BTW, I happened to check in our commit log to see when we installed the
dead man switch I referred to, and the commit message is quite
interesting:

Author: Tom Lane <tgl(at)sss(dot)pgh(dot)pa(dot)us>
Branch: master Release: REL8_4_BR [969d7cd43] 2009-05-05 19:59:00 +0000

Install a "dead man switch" to allow the postmaster to detect cases where
a backend has done exit(0) or exit(1) without having disengaged itself
from shared memory. We are at risk for this whenever third-party code is
loaded into a backend, since such code might not know it's supposed to go
through proc_exit() instead. Also, it is reported that under Windows
there are ways to externally kill a process that cause the status code
returned to the postmaster to be indistinguishable from a voluntary exit
(thank you, Microsoft). If this does happen then the system is probably
hosed --- for instance, the dead session might still be holding locks.
So the best recovery method is to treat this like a backend crash.

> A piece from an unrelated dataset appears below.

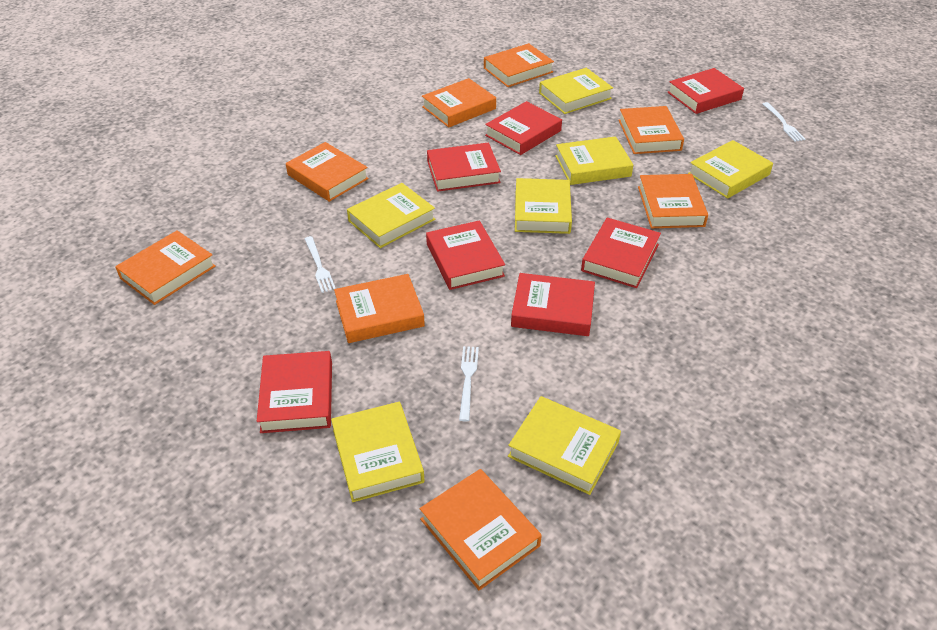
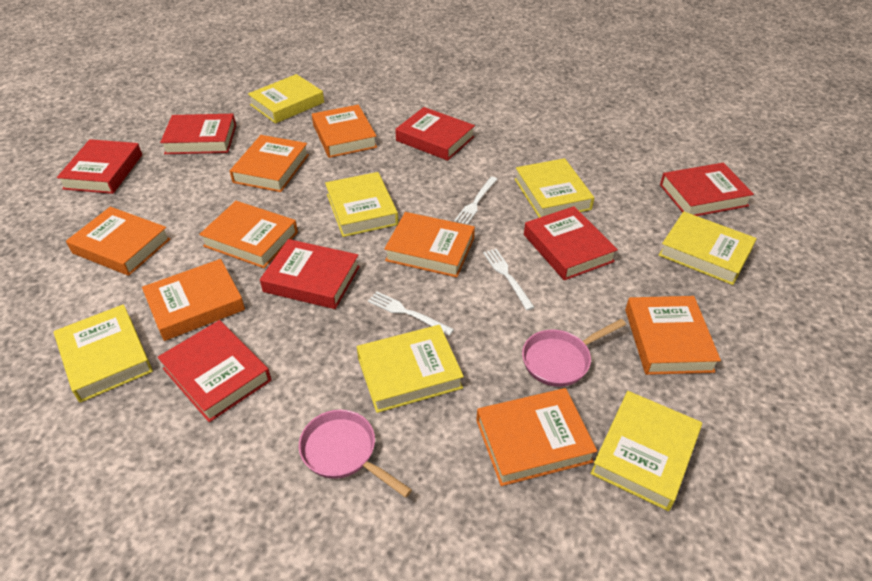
pink pan: 0 -> 2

The dead man switch is armed for a particular child process when it
acquires a regular PGPROC, and disarmed when the PGPROC is released;
these should be the first and last touches of shared memory resources
in a backend, or close enough anyway. This choice means there is no
coverage for auxiliary processes, but I doubt we need that, since they
shouldn't be executing any user-provided code anyway.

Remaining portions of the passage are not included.